On the infamous incident, when Greg asked his younger brother Trevor to bowl underarm with New Zealand requiring six runs off the last delivery to tie the third World Series final of 1981, Lillee says, "I didn't agree with it, but I did not think it was a big deal. I had seen it being done in county cricket. They had an opportunity to ban it before, they didn't. It probably was not a very sporting thing to do, but it was within the laws then."

Lillee sheds further light on Chappell's formidable attributes as a cricketer, this time as a slip catcher. Chappell has held 122 catches in Tests, invariably plucking the ball out of thin air. "He would be so relaxed. It was the ease with which he caught the ball that stood out. He seemed to move so easily. You rarely saw Greg drop a catch. And he would take outstanding ones effortlessly."

The Australian cordon behind the stumps was a huge factor in the team's conquests. "We had Marsh behind, Greg at first slip, Ian at second, Walters at third, and Mallet at Gully. They never let anything get past them. This encouraged us hugely."

With 47 Test wickets at 40.70 and 74 ODI scalps at 29.12, Greg Chappell also secured crucial breakthroughs for Australia. "He was a very crafty customer. He was military medium, but could swing the ball both ways and also bowl seam up. There were occasions too when he sent down leg-spin," says Lillee.

The Sydney Test against Pakistan in 1983-84 also marked the final Test of Lillee, Chappell, and Marsh. Lillee denies their departure from international cricket was premeditated. "It was not discussed or planned. We took our own decisions. It surprisingly, happened to be in the same Test. It was coincidental."
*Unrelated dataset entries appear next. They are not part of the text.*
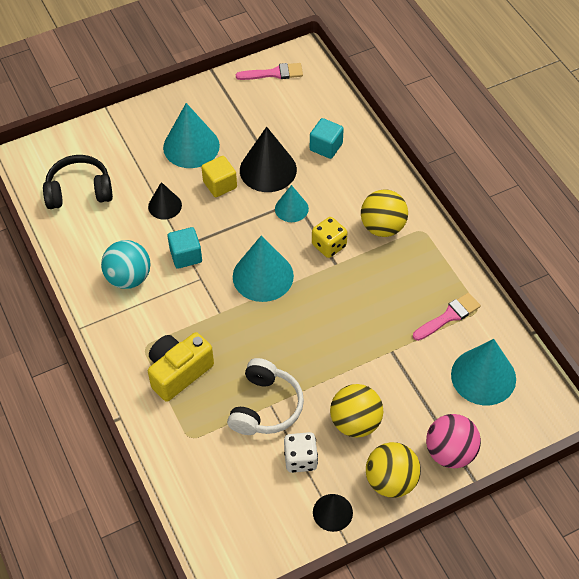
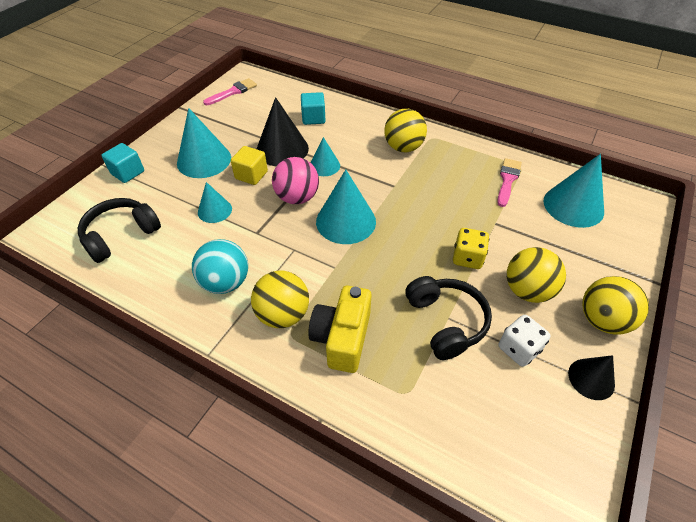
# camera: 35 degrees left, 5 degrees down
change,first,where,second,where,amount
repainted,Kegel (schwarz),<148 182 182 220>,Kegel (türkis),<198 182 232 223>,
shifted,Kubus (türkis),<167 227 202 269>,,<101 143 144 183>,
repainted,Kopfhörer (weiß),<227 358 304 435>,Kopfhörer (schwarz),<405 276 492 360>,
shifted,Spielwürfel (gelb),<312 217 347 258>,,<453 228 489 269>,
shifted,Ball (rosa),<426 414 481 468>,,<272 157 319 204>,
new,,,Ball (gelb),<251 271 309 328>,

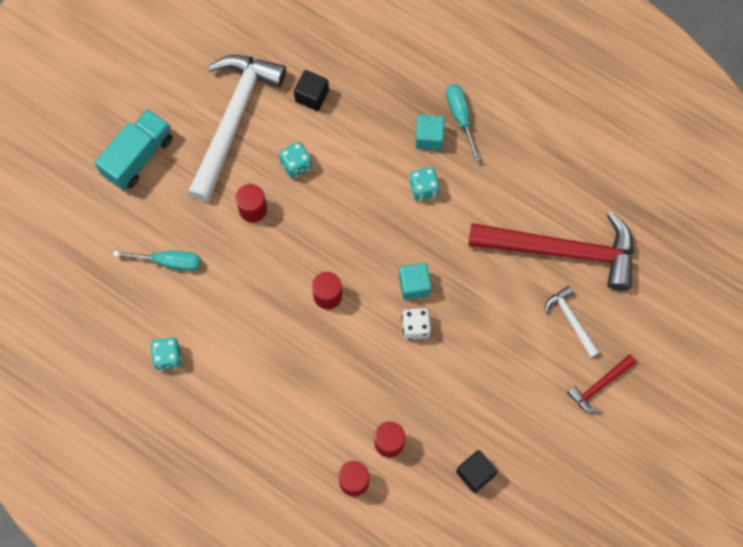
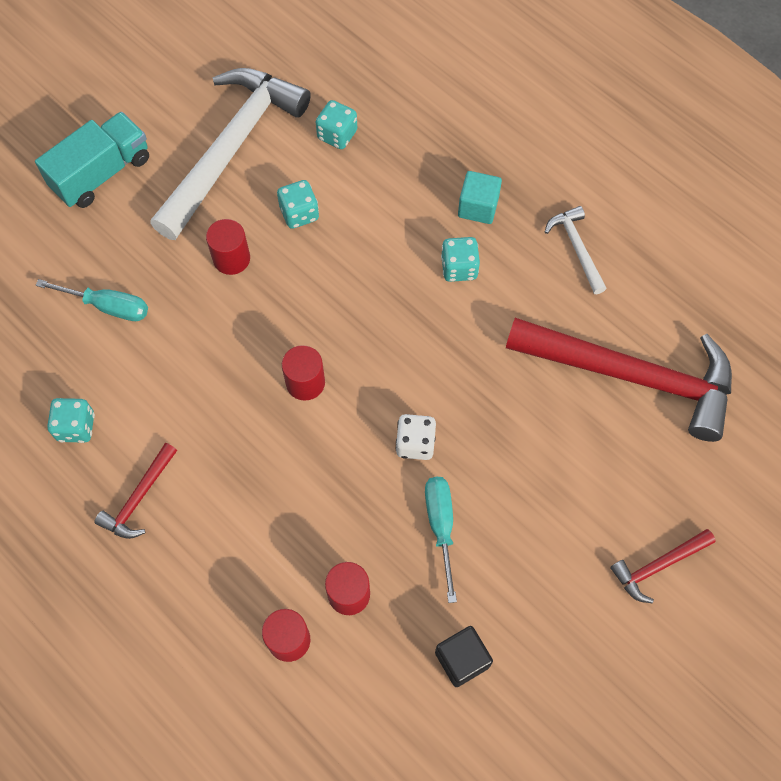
# camera: 10 degrees right, 5 degrees down
change,first,where,second,where,amount
swapped,Kubus (schwarz),<294 70 329 111>,Spielwürfel (türkis),<316 100 357 149>,
gone,Kubus (türkis),<399 263 431 300>,,,
shifted,Schraubenzieher (türkis),<446 84 480 162>,,<425 477 457 603>,
shifted,Hammer (weiß),<545 286 600 358>,,<545 206 607 294>,
new,,,Hammer (rot),<94 443 177 539>,

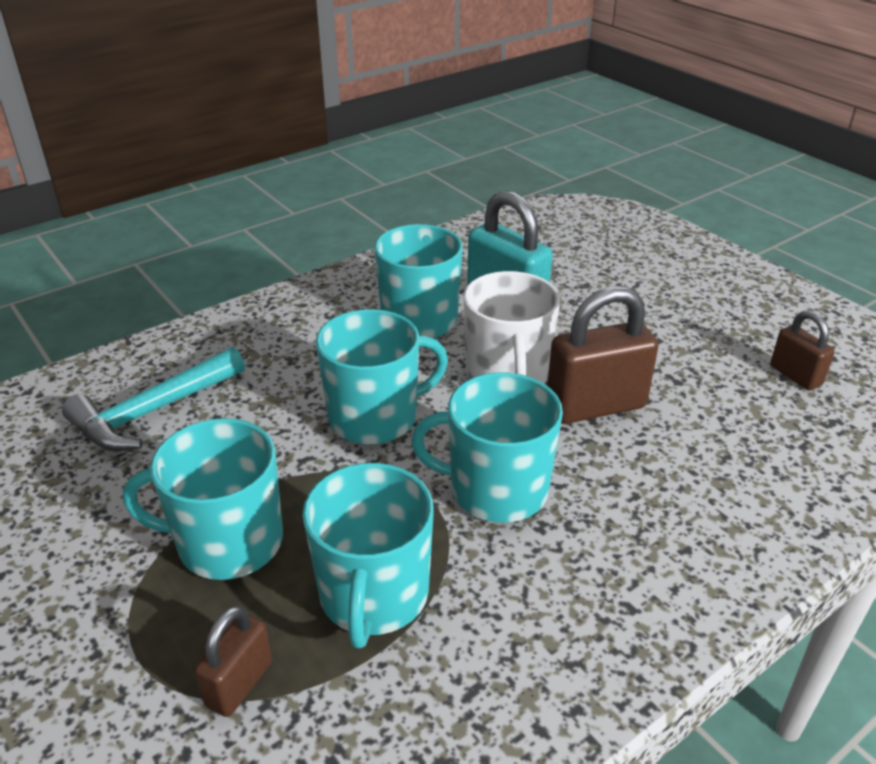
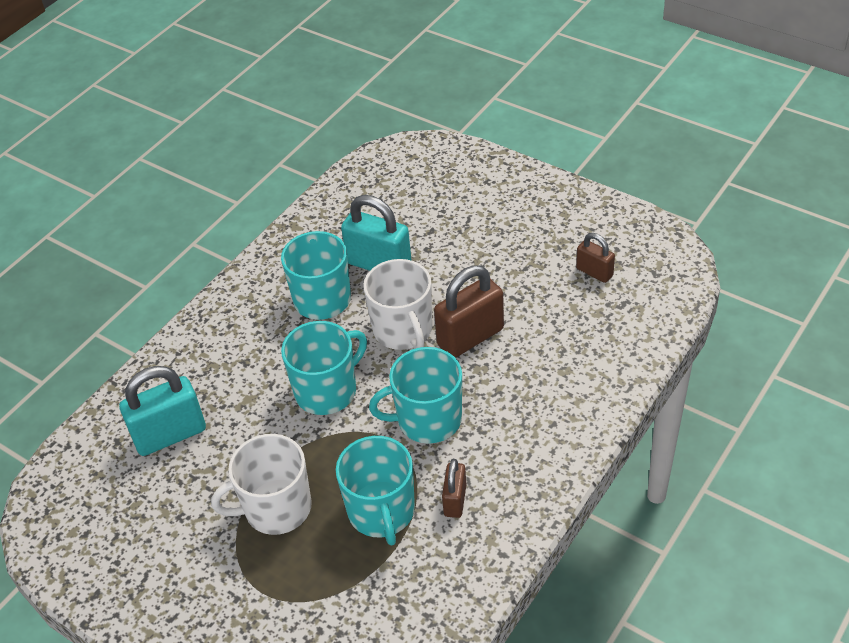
# camera: 15 degrees left, 10 degrees up
change,first,where,second,where,amount
swapped,Hammer (türkis),<62 347 245 451>,Vorhängeschloss (türkis),<119 366 206 456>,
repainted,Tasse (türkis),<123 418 283 580>,Tasse (weiß),<211 434 312 535>,
shifted,Vorhängeschloss (braun),<194 605 272 717>,,<442 459 466 518>,

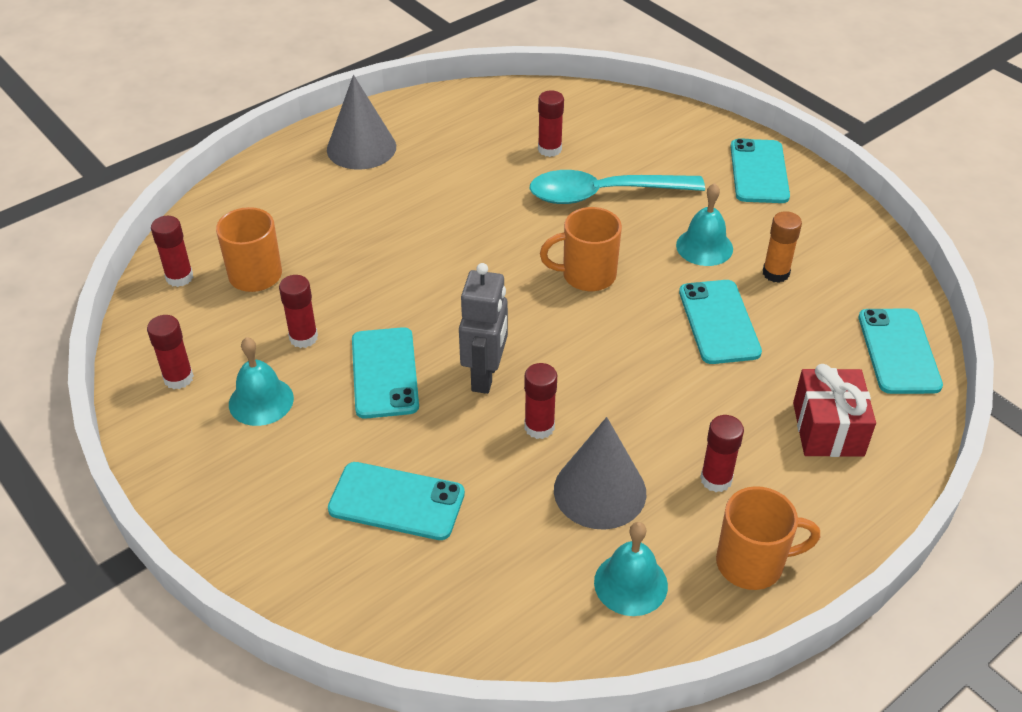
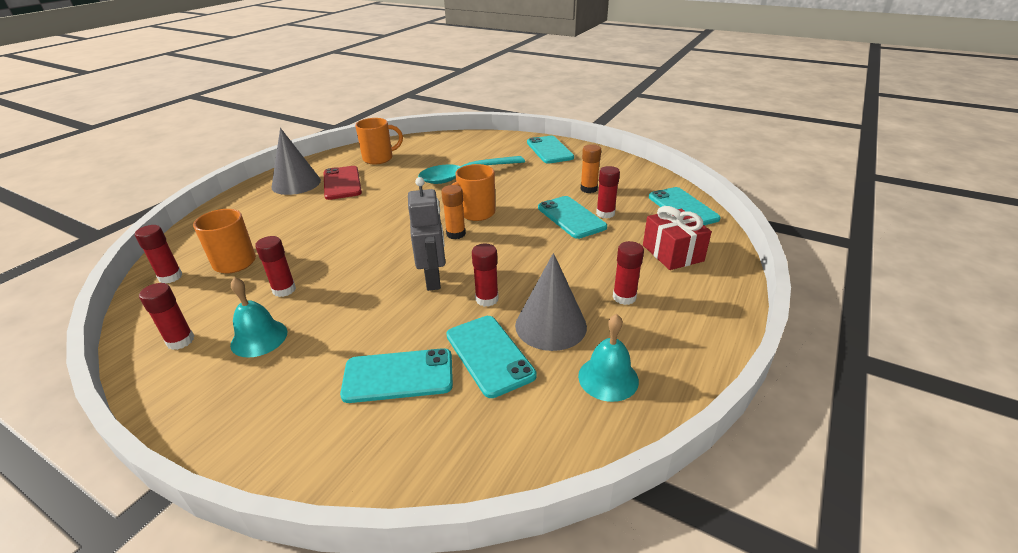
# camera: 20 degrees left, 10 degrees down
change,first,where,second,where,amount
shifted,Handy (türkis),<352 327 419 419>,,<446 316 537 398>,
shifted,Klebestift (rot),<538 90 564 157>,,<596 166 620 219>,
gone,Glocke (türkis),<676 183 733 266>,,,
shifted,Tasse (orange),<716 486 820 590>,,<355 118 403 164>,
new,,,Handy (rot),<324 166 362 200>,
new,,,Klebestift (orange),<441 185 466 239>,

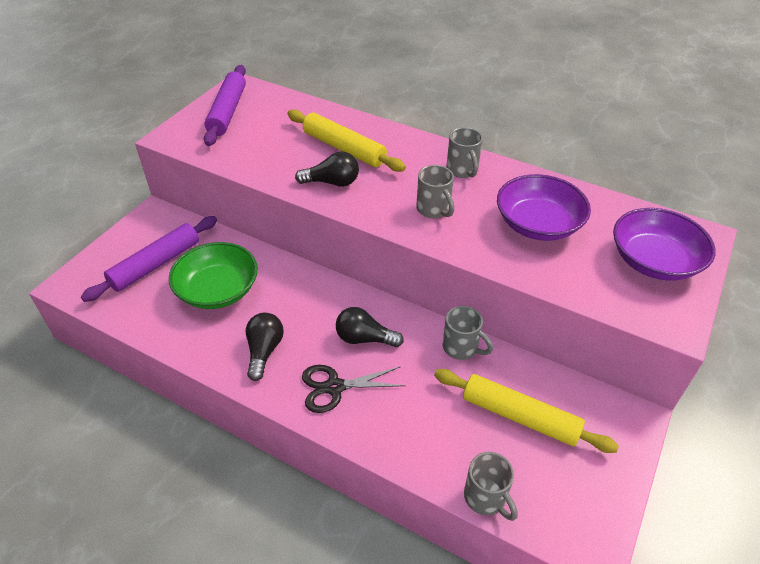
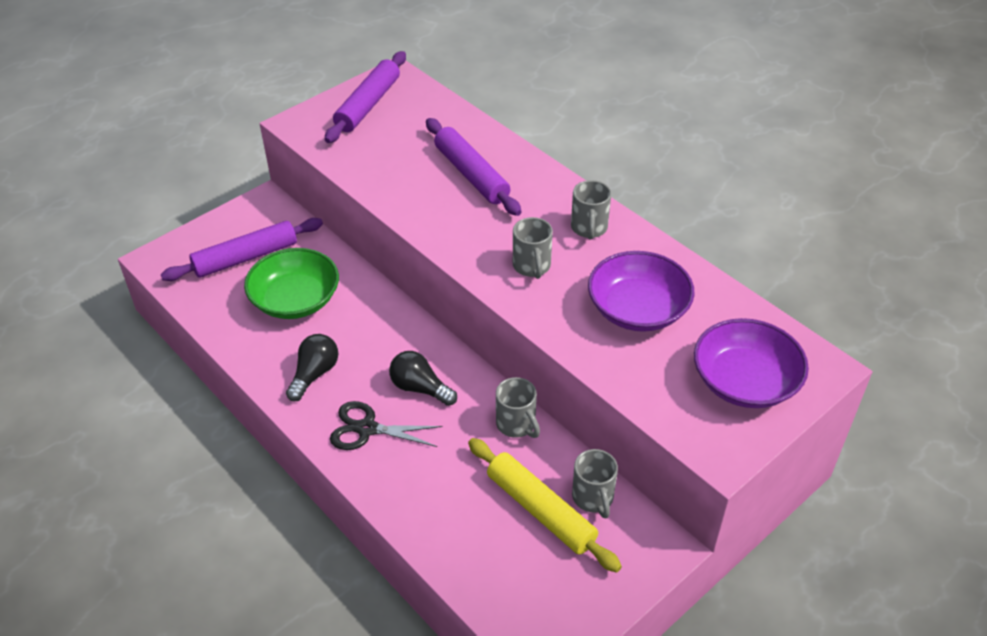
# camera: 20 degrees right, 0 degrees up
change,first,where,second,where,amount
repainted,Nudelholz (gelb),<287 109 406 172>,Nudelholz (lila),<426 118 522 216>,
gone,Glühbirne (schwarz),<295 151 359 187>,,,
shifted,Tasse (grau),<464 452 518 521>,,<572 449 618 519>,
For the Indian cricket team to "embrace change," Lillee wants Chappell to be backed by the authorities, the players and the media. Meanwhile, he trains his attention on adding to the depth of pace bowlers in the country. "We are focussing on the 16 to 20 age group at the MRF Pace Foundation. Head-coach T.A. Sekar would look out for talent, even in the smaller towns. We have an exciting phase ahead."

And he is ready to lend a helping hand to Chappell in his quest with the Indian team. The two do travel a long way back. The headhunter and the smooth stroker were an act all right.